The Ford F-150 all-new model made its debut in 2004, but as fast as this market is changing, that seems like a long-time ago. It did give Chevrolet a heads up so it knew what to do with the new Silverado. For 2007, General Motors has introduced a full lineup that truly delivers something for everyone.

Overview

What does the Chevrolet Silverado have that will lead it to victory? First, there are three cab styles: Regular, Extended, and Crew Cab. Then there are three box lengths: short (5’8”), standard (6’6”), and long bed (8’). Now toss in eight different powertrain combinations, five unique suspension setups, three trim levels, and a partridge in a pear tree (well, maybe not the latter, but that seems like the only thing missing). The bottom line is that if you can’t find the truck setup you want at a GM showroom, you won’t find it anywhere else.

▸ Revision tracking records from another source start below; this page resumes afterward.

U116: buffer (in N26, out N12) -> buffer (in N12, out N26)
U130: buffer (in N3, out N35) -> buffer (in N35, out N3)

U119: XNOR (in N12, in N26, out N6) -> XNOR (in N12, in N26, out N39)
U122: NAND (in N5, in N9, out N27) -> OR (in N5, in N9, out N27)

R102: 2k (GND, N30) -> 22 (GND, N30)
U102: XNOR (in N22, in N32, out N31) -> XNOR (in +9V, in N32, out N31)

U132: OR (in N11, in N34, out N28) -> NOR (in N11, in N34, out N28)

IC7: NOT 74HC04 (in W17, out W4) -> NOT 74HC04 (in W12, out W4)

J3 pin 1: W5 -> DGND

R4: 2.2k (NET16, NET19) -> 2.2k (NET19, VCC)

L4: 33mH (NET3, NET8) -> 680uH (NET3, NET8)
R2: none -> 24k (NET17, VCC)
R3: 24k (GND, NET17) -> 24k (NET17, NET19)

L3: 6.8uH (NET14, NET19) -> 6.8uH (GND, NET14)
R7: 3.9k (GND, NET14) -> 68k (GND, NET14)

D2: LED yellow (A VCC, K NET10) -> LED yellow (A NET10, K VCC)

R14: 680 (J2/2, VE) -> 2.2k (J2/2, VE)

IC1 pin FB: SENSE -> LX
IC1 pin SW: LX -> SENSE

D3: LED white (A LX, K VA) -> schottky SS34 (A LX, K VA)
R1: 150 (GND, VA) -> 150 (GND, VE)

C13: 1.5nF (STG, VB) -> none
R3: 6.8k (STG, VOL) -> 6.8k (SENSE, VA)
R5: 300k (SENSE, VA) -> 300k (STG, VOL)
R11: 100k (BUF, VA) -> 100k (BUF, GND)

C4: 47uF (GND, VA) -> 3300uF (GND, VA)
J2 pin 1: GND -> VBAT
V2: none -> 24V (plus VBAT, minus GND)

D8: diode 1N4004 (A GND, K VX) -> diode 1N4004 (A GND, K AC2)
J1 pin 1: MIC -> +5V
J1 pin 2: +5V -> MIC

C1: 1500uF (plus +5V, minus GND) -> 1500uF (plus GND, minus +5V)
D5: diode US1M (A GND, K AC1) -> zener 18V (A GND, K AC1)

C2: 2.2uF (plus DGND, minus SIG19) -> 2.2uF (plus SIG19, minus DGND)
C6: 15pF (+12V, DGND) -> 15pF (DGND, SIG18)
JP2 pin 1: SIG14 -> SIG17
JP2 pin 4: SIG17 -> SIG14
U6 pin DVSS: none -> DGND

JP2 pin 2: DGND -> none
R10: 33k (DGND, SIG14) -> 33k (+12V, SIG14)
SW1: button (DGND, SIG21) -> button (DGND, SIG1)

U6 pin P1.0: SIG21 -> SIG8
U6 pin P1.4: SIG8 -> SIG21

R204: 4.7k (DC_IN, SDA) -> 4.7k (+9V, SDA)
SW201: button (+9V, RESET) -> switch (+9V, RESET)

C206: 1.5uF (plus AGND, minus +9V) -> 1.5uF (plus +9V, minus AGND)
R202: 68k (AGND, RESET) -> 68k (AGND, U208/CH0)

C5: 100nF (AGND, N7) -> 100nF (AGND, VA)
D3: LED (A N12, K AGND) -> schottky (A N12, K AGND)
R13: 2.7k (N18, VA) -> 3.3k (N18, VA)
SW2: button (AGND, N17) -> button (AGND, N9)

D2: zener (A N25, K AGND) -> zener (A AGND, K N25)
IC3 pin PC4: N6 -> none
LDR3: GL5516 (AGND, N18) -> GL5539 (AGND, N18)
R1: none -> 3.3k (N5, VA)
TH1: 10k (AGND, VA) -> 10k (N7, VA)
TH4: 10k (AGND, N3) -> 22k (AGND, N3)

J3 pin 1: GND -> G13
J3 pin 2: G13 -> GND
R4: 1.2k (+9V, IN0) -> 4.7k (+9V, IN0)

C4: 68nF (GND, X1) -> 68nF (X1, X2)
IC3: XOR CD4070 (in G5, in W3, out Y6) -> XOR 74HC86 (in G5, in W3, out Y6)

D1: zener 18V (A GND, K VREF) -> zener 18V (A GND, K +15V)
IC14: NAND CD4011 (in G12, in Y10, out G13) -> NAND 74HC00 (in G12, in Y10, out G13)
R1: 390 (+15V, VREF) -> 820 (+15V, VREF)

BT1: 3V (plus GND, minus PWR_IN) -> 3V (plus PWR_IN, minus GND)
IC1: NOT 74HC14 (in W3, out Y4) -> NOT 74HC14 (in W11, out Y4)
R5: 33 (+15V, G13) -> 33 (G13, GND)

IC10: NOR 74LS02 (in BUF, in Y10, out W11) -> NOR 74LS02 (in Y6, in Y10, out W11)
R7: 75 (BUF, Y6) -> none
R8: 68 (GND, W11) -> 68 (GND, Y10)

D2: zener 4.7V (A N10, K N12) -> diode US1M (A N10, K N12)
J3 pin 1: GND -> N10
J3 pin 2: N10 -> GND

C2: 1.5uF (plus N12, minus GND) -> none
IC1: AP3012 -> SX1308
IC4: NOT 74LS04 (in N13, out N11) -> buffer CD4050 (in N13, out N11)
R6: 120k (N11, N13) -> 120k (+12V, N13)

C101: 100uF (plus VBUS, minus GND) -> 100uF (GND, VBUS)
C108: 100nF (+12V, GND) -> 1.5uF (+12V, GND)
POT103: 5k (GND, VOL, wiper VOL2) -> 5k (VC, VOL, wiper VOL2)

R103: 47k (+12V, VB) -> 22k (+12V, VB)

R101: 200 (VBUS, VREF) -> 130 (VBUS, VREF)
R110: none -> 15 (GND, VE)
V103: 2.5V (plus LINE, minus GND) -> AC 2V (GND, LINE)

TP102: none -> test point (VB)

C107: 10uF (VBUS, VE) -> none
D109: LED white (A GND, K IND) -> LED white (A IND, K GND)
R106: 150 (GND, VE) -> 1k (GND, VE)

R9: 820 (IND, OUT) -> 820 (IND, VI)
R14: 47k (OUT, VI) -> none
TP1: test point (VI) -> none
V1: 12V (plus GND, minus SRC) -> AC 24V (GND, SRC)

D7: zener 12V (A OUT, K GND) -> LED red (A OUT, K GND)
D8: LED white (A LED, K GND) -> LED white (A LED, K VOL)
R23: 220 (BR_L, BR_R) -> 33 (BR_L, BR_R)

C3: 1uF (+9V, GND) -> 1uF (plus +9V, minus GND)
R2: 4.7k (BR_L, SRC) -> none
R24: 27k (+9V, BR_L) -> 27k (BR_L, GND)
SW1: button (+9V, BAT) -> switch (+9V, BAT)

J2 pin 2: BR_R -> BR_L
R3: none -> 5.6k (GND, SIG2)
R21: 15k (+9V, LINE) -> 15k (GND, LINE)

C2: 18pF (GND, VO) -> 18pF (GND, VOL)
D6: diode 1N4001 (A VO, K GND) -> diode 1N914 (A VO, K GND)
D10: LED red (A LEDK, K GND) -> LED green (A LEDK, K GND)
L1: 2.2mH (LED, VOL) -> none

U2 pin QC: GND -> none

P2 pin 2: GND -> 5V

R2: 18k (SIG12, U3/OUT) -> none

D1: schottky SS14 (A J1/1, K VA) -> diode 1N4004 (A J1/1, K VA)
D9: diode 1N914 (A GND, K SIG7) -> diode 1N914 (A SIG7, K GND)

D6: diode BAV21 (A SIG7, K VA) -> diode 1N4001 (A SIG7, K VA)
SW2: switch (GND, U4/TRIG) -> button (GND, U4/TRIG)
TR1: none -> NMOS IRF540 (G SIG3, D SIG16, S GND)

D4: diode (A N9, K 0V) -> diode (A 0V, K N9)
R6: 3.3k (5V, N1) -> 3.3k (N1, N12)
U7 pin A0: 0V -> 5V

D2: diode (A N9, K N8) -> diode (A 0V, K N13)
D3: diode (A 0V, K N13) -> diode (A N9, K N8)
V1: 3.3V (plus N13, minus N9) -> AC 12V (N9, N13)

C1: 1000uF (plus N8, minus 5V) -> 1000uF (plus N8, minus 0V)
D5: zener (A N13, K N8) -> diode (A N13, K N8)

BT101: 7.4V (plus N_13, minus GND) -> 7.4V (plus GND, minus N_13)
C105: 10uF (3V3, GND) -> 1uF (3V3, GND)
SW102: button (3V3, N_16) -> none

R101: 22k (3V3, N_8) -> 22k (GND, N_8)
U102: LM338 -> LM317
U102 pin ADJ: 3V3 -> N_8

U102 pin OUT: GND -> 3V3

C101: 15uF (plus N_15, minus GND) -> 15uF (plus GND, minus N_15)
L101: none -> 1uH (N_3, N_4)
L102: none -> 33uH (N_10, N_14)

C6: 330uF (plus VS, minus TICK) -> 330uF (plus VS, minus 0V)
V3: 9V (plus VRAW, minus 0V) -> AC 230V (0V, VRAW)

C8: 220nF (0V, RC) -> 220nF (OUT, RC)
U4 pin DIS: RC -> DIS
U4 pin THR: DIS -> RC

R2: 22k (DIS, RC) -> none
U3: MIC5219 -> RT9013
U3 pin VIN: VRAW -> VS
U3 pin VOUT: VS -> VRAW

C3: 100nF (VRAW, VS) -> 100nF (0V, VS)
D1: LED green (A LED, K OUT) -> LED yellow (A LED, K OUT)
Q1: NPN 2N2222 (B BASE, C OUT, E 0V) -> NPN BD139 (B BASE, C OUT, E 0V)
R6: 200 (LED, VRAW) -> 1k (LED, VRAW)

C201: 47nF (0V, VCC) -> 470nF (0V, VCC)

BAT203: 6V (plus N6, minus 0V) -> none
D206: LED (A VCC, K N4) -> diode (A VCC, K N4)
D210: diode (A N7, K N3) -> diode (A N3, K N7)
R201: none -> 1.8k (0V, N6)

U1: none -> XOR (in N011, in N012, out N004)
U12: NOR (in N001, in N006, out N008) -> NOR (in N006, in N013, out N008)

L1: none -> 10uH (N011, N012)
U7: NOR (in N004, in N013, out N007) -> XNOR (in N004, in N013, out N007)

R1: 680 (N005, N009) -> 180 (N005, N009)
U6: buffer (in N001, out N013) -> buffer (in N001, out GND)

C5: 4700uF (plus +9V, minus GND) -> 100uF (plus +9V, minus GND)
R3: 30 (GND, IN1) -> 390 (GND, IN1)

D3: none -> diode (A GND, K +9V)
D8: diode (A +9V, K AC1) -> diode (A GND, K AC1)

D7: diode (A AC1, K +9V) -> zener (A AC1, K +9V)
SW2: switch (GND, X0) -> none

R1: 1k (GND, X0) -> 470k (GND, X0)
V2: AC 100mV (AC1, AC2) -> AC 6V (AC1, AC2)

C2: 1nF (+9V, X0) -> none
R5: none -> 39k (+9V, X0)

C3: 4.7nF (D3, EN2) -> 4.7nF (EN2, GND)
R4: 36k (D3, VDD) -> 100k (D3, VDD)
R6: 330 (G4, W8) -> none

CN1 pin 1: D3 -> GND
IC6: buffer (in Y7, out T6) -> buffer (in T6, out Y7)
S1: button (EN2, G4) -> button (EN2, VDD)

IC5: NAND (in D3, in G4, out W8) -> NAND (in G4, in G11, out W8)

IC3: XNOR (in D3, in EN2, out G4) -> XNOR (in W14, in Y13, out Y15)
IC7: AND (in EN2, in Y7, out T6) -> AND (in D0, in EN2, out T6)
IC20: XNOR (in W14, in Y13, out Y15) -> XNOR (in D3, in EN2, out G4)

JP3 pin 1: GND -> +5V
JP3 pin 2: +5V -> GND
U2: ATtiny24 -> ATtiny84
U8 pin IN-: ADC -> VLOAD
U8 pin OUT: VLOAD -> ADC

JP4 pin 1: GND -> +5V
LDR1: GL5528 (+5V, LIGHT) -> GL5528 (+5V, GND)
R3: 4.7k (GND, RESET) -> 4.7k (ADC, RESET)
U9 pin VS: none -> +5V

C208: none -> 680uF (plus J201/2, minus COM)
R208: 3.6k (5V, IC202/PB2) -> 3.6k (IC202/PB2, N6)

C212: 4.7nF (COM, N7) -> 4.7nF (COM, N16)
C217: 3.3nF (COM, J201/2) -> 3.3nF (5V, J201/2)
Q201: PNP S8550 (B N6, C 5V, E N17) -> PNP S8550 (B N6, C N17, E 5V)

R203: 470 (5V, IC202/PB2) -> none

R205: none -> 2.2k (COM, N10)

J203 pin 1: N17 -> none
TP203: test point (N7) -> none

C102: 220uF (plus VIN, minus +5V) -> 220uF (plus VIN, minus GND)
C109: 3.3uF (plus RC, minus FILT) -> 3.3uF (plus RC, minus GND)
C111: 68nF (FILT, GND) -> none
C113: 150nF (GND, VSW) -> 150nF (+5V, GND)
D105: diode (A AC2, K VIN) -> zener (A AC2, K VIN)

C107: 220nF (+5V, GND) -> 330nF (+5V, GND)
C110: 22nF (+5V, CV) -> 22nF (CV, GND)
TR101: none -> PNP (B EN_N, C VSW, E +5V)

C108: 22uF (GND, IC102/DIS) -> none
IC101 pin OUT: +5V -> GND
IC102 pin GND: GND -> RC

We know offering all those different iterations can be a bit daunting, so we’ll break that list down in a bit. First let’s just look at the truck overall. Surprisingly, GM decided not to duplicate the more modern styling of the full-size SUVs. The Silverado’s fascia is more an evolution of the old truck design rather than an in-your-face façade like the Ram was when it was redesigned, or like the new Tundra is with its oversized grille. GM’s goal was to separate the SUVs from the trucks so people didn’t think the pickups were just the SUVs with the back end hacked off. While there are some similarities between the GMT900 SUVs and the trucks, there are a lot of differentiators as well; plus there are many differences between the Chevrolet Silverado and GMC’s Sierra. The S/S siblings have unique front ends, hoods, front fenders, grilles, and headlamps, as well as different taillights and box designs. To keep this review from becoming the size of a thesis paper, we’ll focus on the Silverado, with mentions here and there of the Sierra.

The Silverado grille is taller and wider than the 2006 version, and the hood features a “power dome” look that every manufacturer seems to be touting nowadays. Plus, according to Gary White, General Motors North America vice president and vehicle line executive for full-size trucks, the new Silverado features the biggest Bowtie ever on a GM light-duty pickup.